Example Question #11 : Understanding The Relationship Between Force And Acceleration

An object moves forward with a constant velocity. What additional information do we need to know to determine the force acting upon the object?

Possible Answers:

The velocity of the object

The force is \(\displaystyle 0N\)

The time the object is in motion

The distance the object travels

The mass of the object

Correct answer:

The force is \(\displaystyle 0N\)

Explanation:

Force is given by the product of mass and acceleration. If an object has a constant velocity, then it has no acceleration.

\(\displaystyle a=\frac{v_2-v_1}{t}\)

\(\displaystyle v_2=v_1\rightarrow a=\frac{0}{t}=0\frac{m}{s^2}\)

If an object has no acceleration, then it must also have no net force.

\(\displaystyle F=ma\)

\(\displaystyle F=m*0\frac{m}{s}\)

\(\displaystyle F=0N\)

No additional information is needed to solve this question.

Example Question #11 : Understanding The Relationship Between Force And Acceleration

A \(\displaystyle 30kg\) box slides along the floor with a constant velocity. What is the net force on the box?

Possible Answers:

\(\displaystyle 30N\)

\(\displaystyle 73.5N\)

\(\displaystyle 0N\)

\(\displaystyle -294N\)

\(\displaystyle 294N\)

Correct answer:

\(\displaystyle 0N\)

Explanation:

Since the object is moving with a constant velocity, it has no acceleration. Acceleration is only produced by a change in the velocity.

\(\displaystyle a=\frac{\Delta v}{\Delta t}\)

\(\displaystyle \Delta v=0\frac{m}{s}\rightarrow a=\frac{0\frac{m}{s}}{\Delta t}=0\frac{m}{s^2}\)

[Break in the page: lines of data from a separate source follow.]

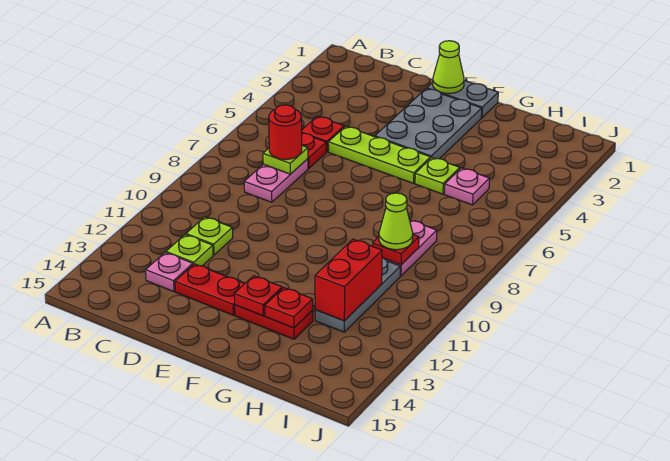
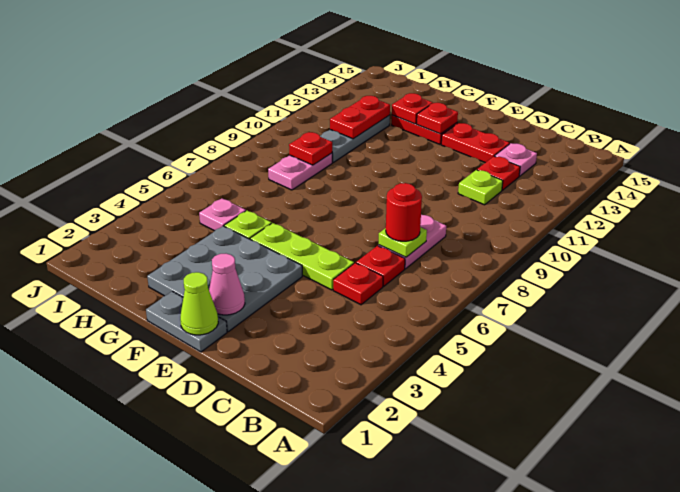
lime plate C12 level 1 -> red plate C12 level 1
grey plate E2:F4 level 1 -> grey plate E2:G4 level 1
none -> pink cone E2 level 2
lime cone H9 level 3 -> none
red brick H11:H12 level 2 -> red plate H11:H12 level 2

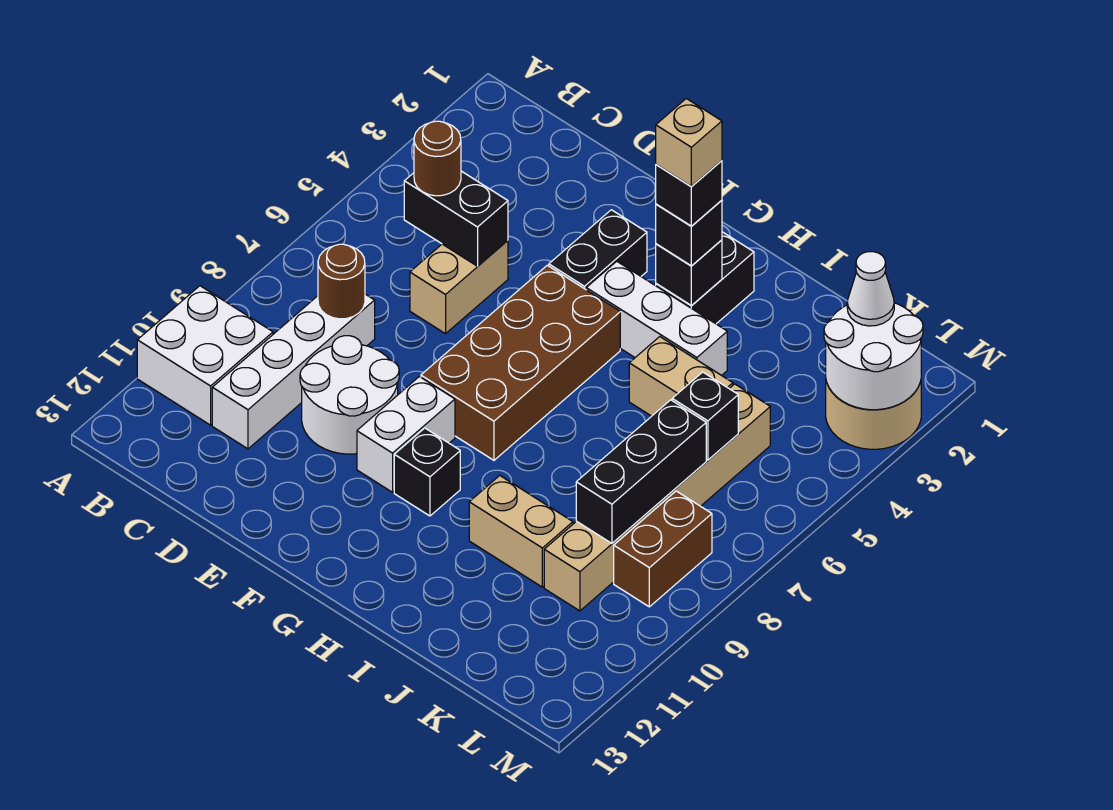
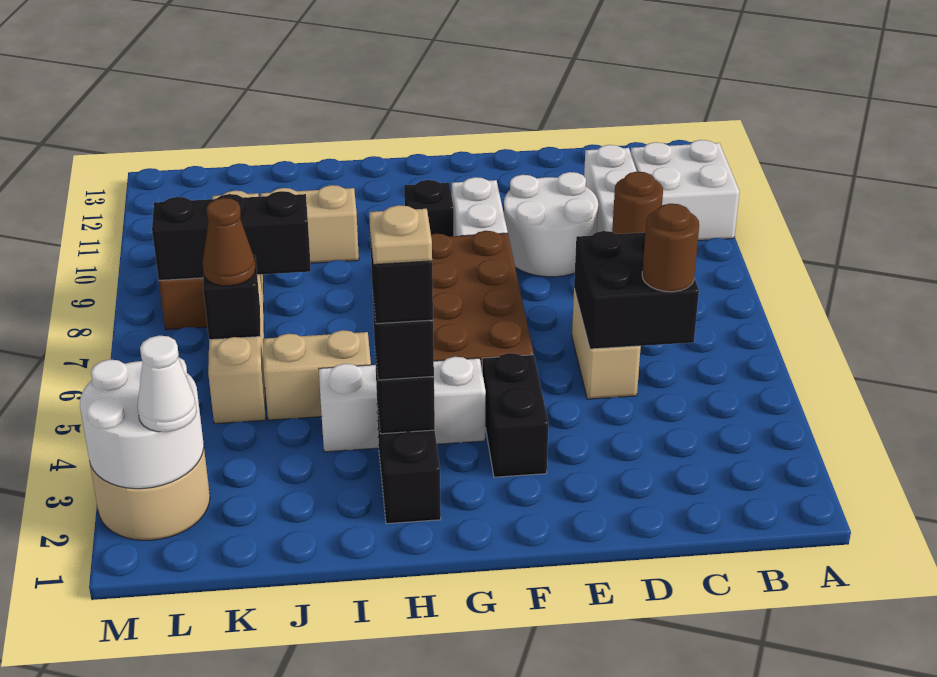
black brick C5:D5 level 2 -> black brick C5:D6 level 2
tan brick H3 level 5 -> tan plate H3 level 5
none -> brown cone K6 level 3
black brick K7:K9 level 2 -> black brick J8:L8 level 2

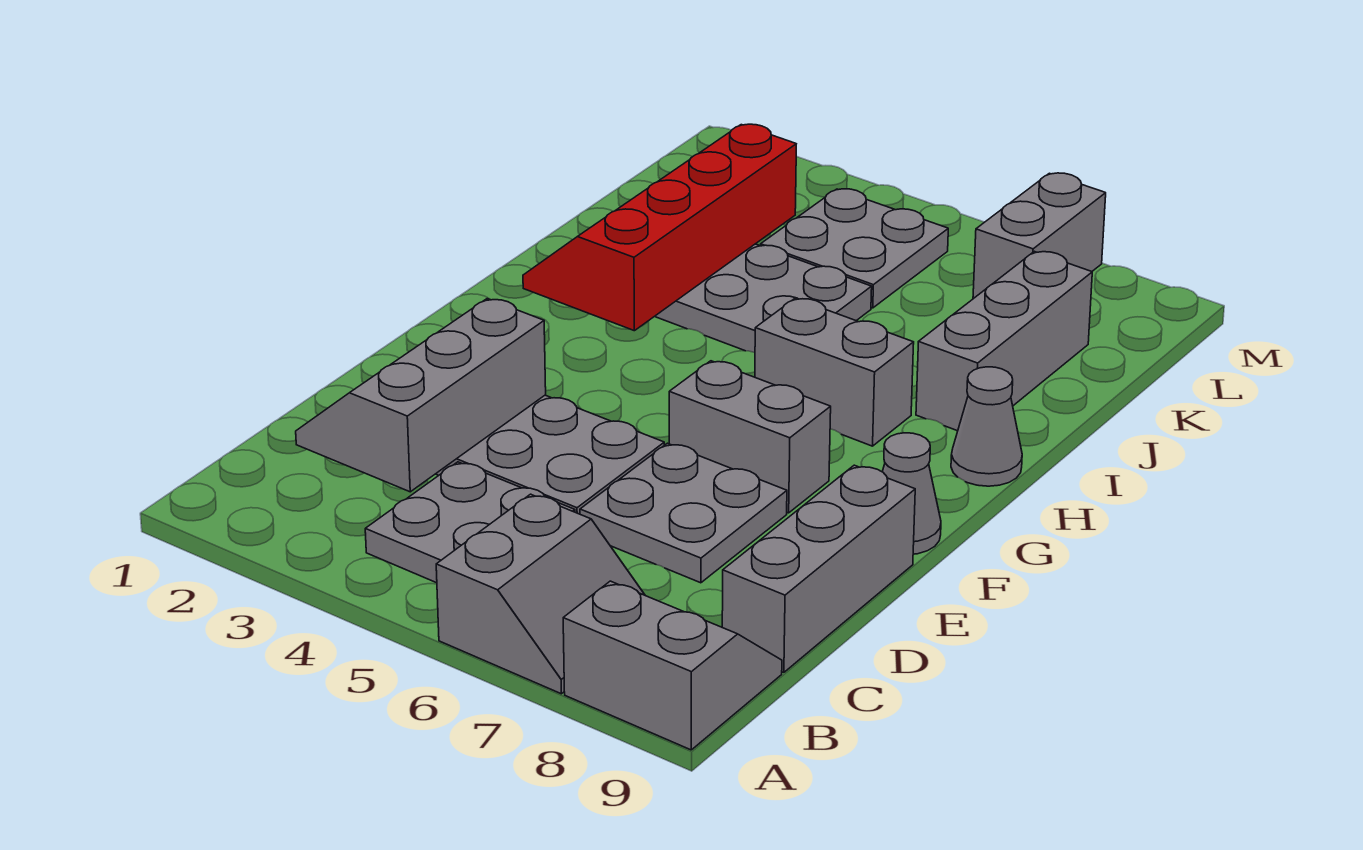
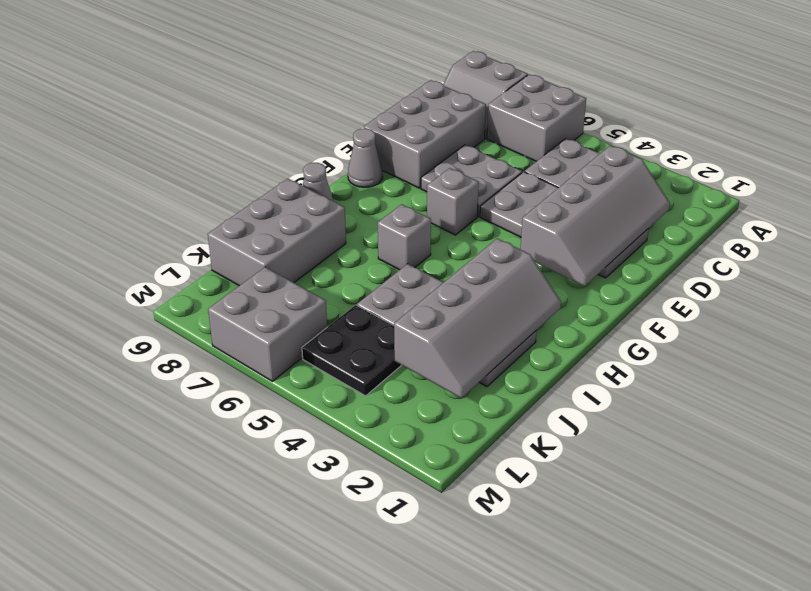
grey slope A6:B7 level 1 top 6 -> grey brick A6:B7 level 1
grey slope C2:E3 level 2 top 3 -> grey slope C2:F3 level 2 top 3
grey brick C9:E9 level 1 -> grey brick C8:E9 level 1
grey brick F6:F7 level 1 -> grey brick F6 level 1
red slope H2:K3 level 2 top 3 -> grey slope H2:K3 level 2 top 3
grey brick H6:H7 level 1 -> grey brick H6 level 1
grey brick I8:K8 level 1 -> grey brick I8:K9 level 1
grey plate K4:L5 level 1 -> black plate K4:L5 level 1
grey brick L7:M7 level 1 -> grey brick L6:M7 level 1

If acceleration is zero, no force is produced. This conclusion comes from Newton's second law:

\(\displaystyle F=ma\)

Since the acceleration is zero:

\(\displaystyle F=m*0\frac{m}{s^2}\)

\(\displaystyle F=0N\)

Example Question #12 : Understanding The Relationship Between Force And Acceleration

A constant force acts on an object, causing it to accelerate along a track, when it suddenly breaks in half. What is the ratio of the initial acceleration of the object to the acceleration of one piece after it breaks if the force remains constant after the break?

Possible Answers:

\(\displaystyle 2:1\)

\(\displaystyle 1:1\)

\(\displaystyle 4:1\)

\(\displaystyle 1:2\)

\(\displaystyle 1:4\)

Correct answer:

\(\displaystyle 2:1\)

Explanation:

Newton's second law states that:

\(\displaystyle F=ma\)

We are told that the force on the object remains constant, even after it breaks in half. The mass of the broken piece will be equal to half the mass of the total object.

\(\displaystyle F_1=F_2\)

\(\displaystyle m_1=2m_2\)

Using these values, we can set up equations for the initial and final accelerations.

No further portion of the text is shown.